I have tried this entire process at least four times with different sized SD cards. Any suggestions as to what I am doing wrong?


----------



## balanga (Aug 6, 2014)

I have a Pi, but have not tried to install FreeBSD on it yet, so I will take note of any progress you make. I did spot this link which may be useful to you: http://www.onemansanthology.com/blog/freebsd-on-raspberry-pi/


----------



## SirDice (Aug 6, 2014)

I have built several 10-STABLE and 11-CURRENT images using these instructions: http://ogris.de/howtos/freebsd-raspberry.html


----------



## balanga (Aug 6, 2014)

I would give this a try, but I don't know how to mount an SDHC card. I know, it's probably somewhere on this forum.


----------



## SirDice (Aug 7, 2014)

balanga said:
			
		

> I would give this a try, but I don't know how to mount an SDHC card....


The same way as a USB stick, using the mount(8) command. An SDHC card works pretty much the same as an external harddisk or memory stick. But you do need an SDHC card reader.


----------



## ansarm (Aug 8, 2014)

SirDice said:
			
		

> I have built several 10-STABLE and 11-CURRENT images using these instructions: http://ogris.de/howtos/freebsd-raspberry.html



Understood. But what is the point of the binary distributions then? Are they broken or do they expect a certain size of SD Cards?


----------



## SirDice (Aug 8, 2014)

I would try a different brand of SDHC card. The Raspberry Pi is quite sensitive and doesn't work properly with some cards. Size shouldn't matter much, I have several working 16 GB cards.

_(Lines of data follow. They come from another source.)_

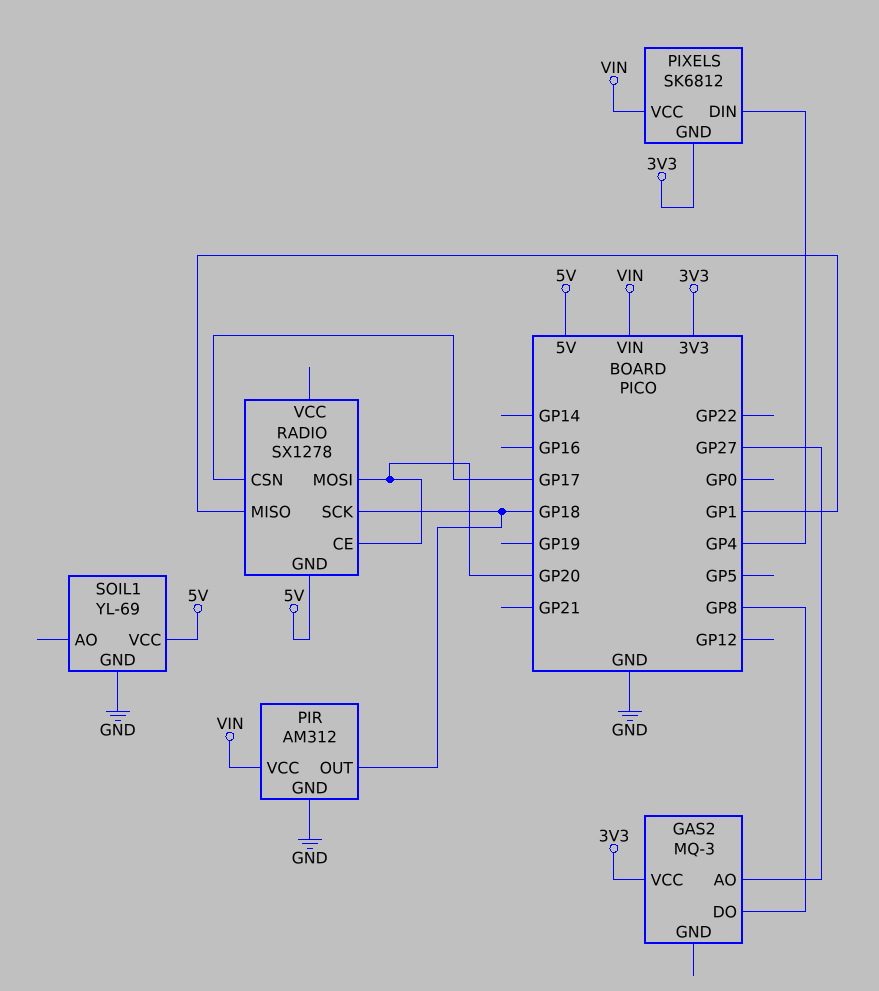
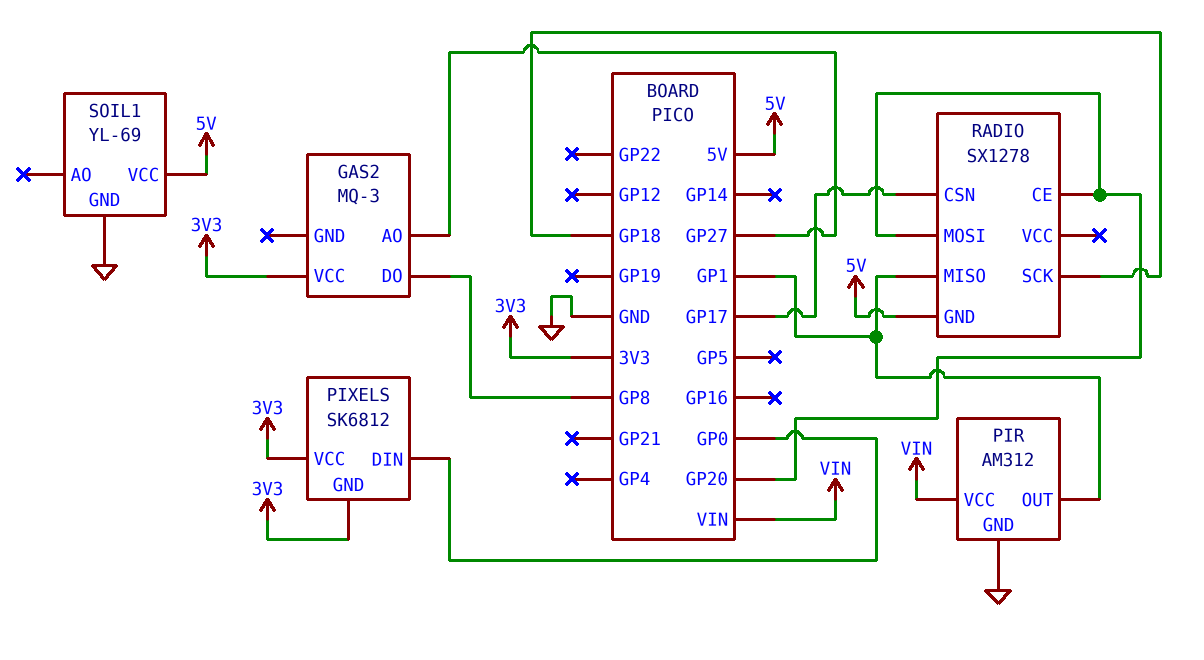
PIR pin OUT: GP18 -> GP1
PIXELS pin DIN: GP4 -> GP0
PIXELS pin VCC: VIN -> 3V3

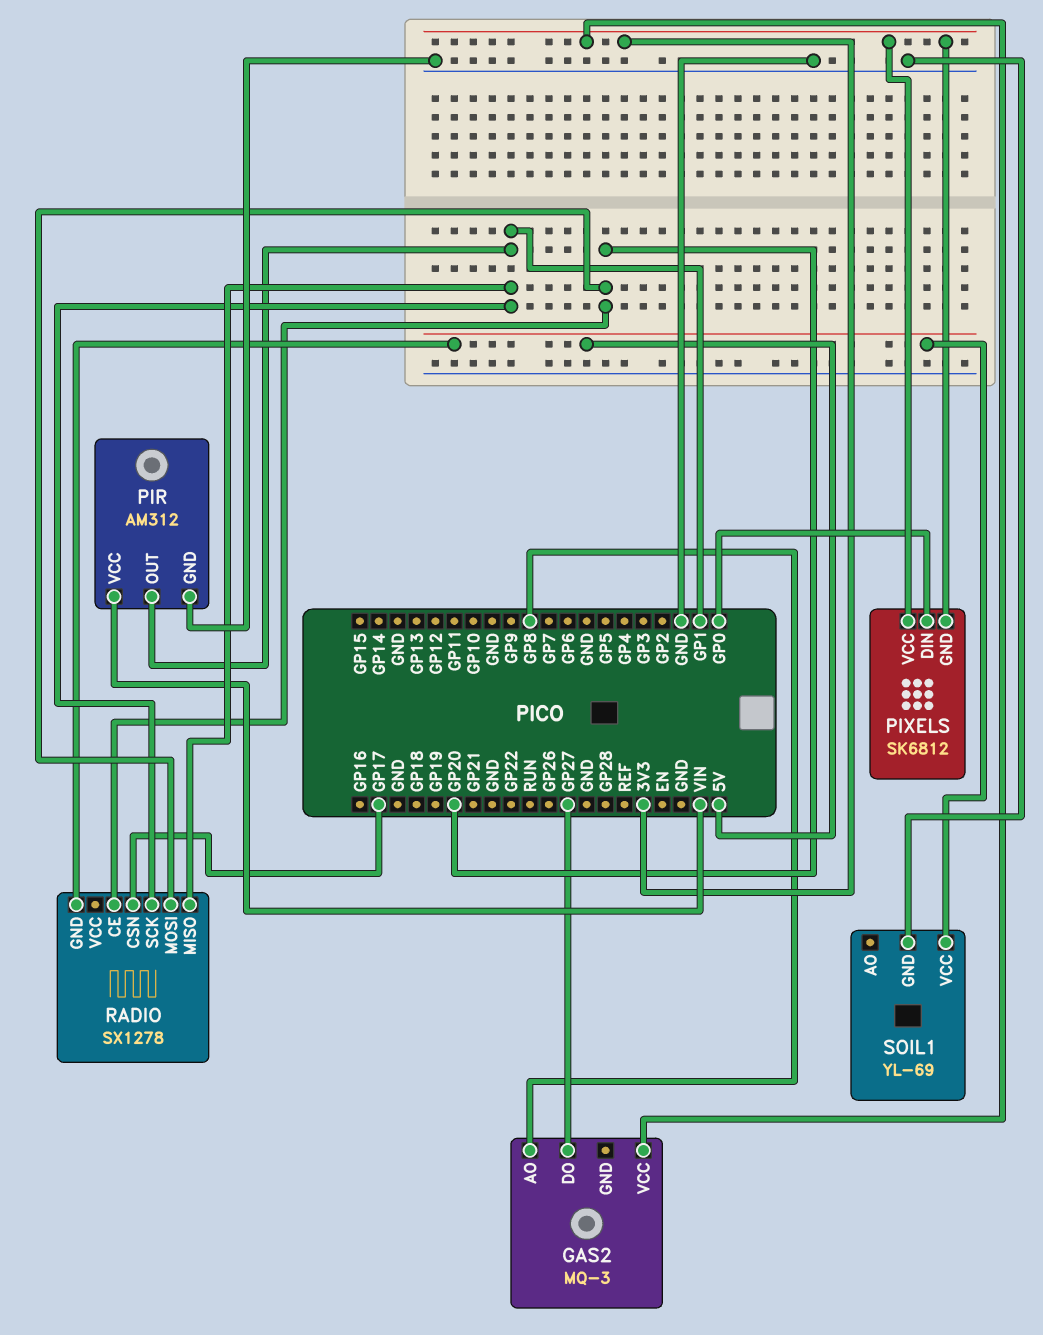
GAS2 pin AO: GP27 -> GP8
GAS2 pin DO: GP8 -> GP27
RADIO pin SCK: GP18 -> GP1

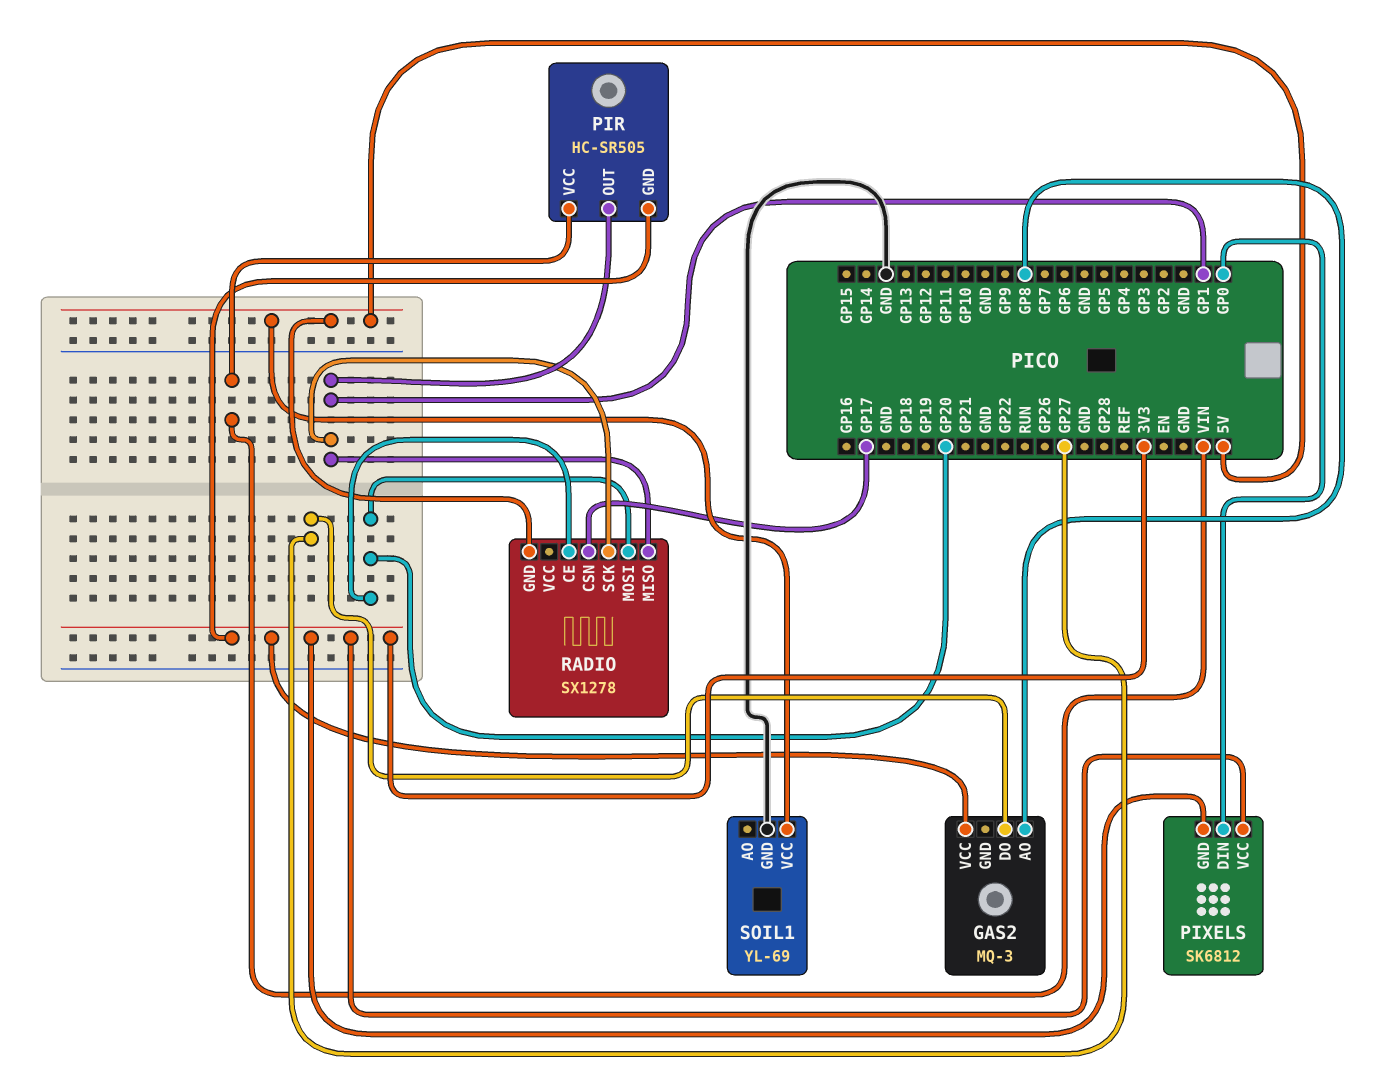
PIR: AM312 -> HC-SR505
PIR pin GND: GND -> 3V3

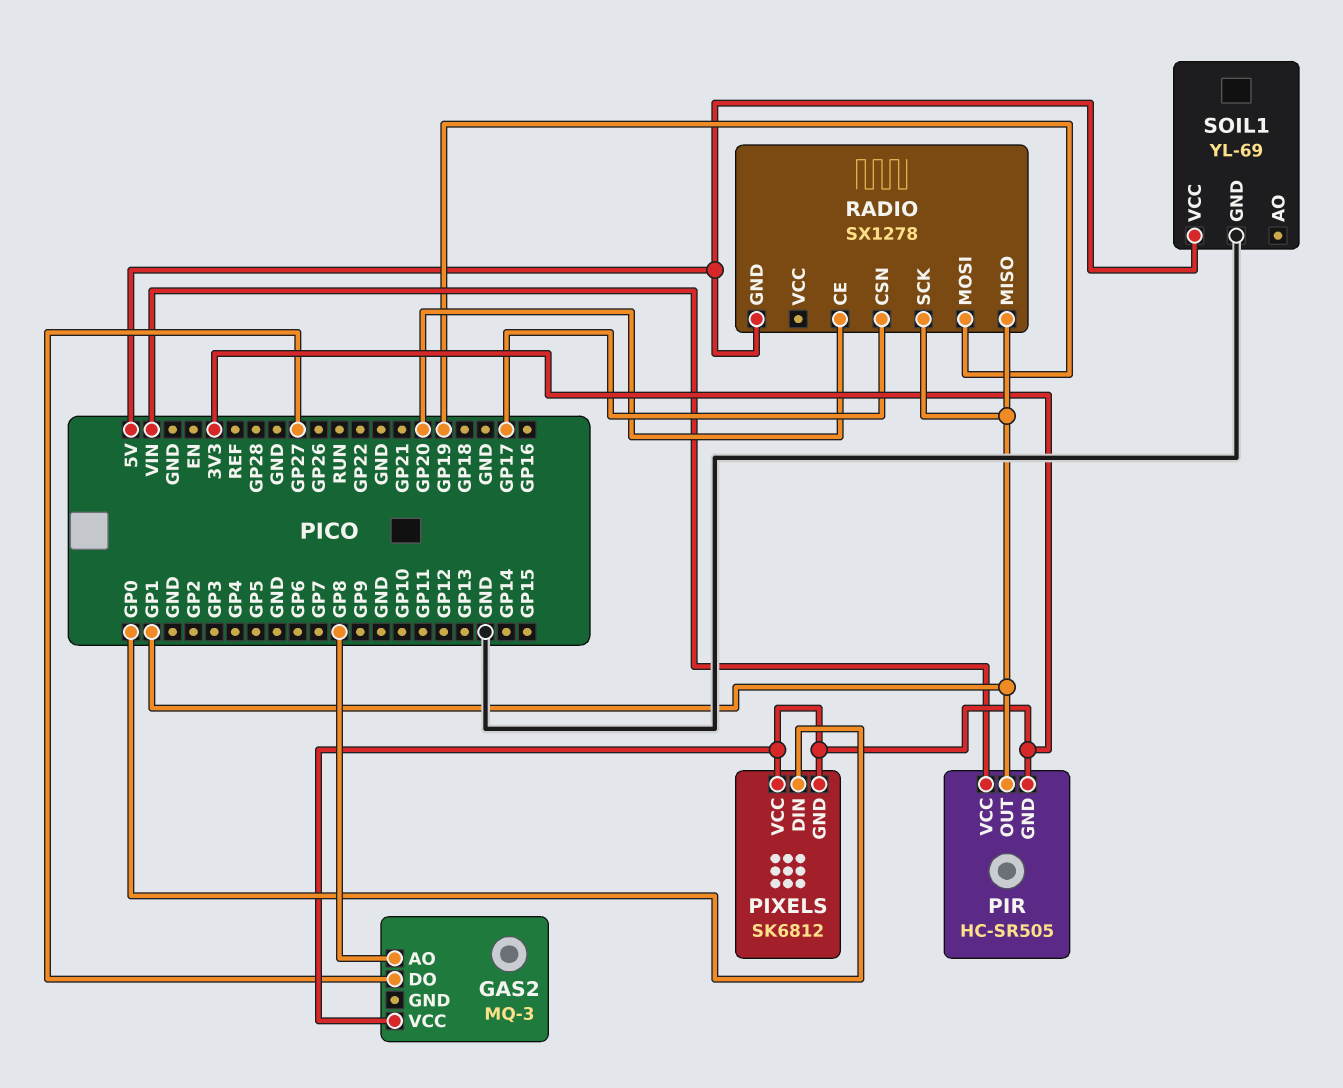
RADIO pin MOSI: GP20 -> GP19

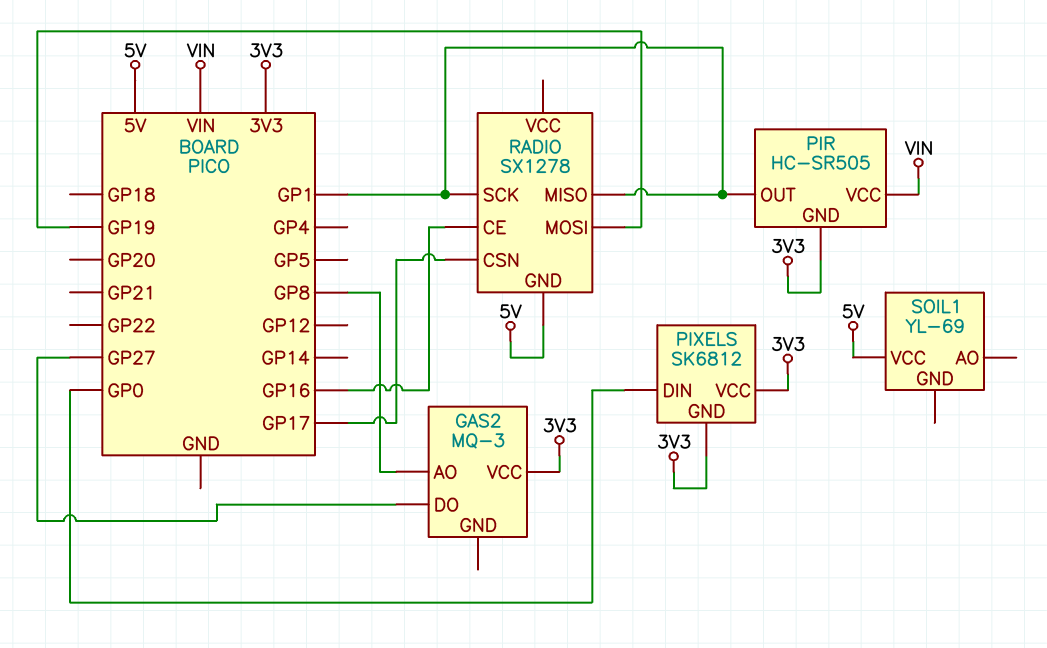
RADIO pin CE: GP20 -> GP16
SOIL1 pin GND: GND -> none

Also keep in mind that ARM is still a Tier 2 architecture so it doesn't get as much attention as i386 or AMD64.


----------



## ansarm (Aug 8, 2014)

SirDice said:
			
		

> I would try a different brand of SDHC card. The Raspberry Pi is quite sensitive and doesn't work properly with some cards. Size shouldn't matter much, I have several working 16 GB cards.



Thanks for the suggestion. I tried two cards that worked with Rasbian but no dice.

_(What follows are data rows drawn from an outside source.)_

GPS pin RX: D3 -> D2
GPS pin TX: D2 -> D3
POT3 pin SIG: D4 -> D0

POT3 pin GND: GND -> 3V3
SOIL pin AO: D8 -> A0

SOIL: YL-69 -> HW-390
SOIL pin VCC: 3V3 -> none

Has anyone gotten the binary distributions to work?


----------



## acheron (Aug 8, 2014)

You can try to put hw.bcm2835.sdhci.hs=0 in /boot/loader.conf.


----------



## balanga (Aug 21, 2014)

ansarm said:
			
		

> SirDice said:
> 
> 
> 
> ...



I tried a few images but managed to have some success with this one: http://www.onemansanthology.com/blog/freebsd-on-raspberry-pi/. I'm using a 64 GB microSD card in an adapter and it seems to boot up OK. I'm just trying a few things mentioned on that web page to find my way around the system.

So far, I am unable to use useradd - Command not found.

I guess I'll try installing ports now...


----------



## balanga (Aug 21, 2014)

useradd should of course have been adduser.

I was simply blindly following instructions here: http://idontwatch.tv/blog/2014/02/27/freebsd-10-on-a-raspberry-pi-notes/.


----------



## a59303 (Nov 6, 2014)

ansarm said:


> Apply keyboard, video and power.



Hi,

What type of video, HDMI or yellow RCA (SVGA cable I think), or other? Also what type of video - that is TV (HD, analog) or other screen?

I am successfully running FreeBSD 10.0 from, ftp://ftp.freebsd.org/pub/FreeBSD/snapshots/arm/armv6/ISO-IMAGES/10.0/  which is FreeBSD-10.0-RELEASE-arm-armv6-RPI-B-20140131-r260789.img.bz2 on a 4 GB SanDisk SD chip with an adapter.  I used A Targus Card Reader/Writer to transfer the img to the chip via USB.  I have used`portsnap fetch` and `portsnap extract` and installed ports. I have looked around a lot because I have a very frustrating issue with the video (SVGA, also called composite, I think) on a old television, with complementary inputs.  The text runs off the screen. I have found quite a few sources of reference.  But I say with confidence that I am getting a signal, through the yellow jack, with no modifications to the img or configuration.

Good Luck,

a5'


Raspberry Pi B revision 2 (512 MB RAM)
USB keyboard
Phone charger power supply
Ethernet
Yellow RCA cable


----------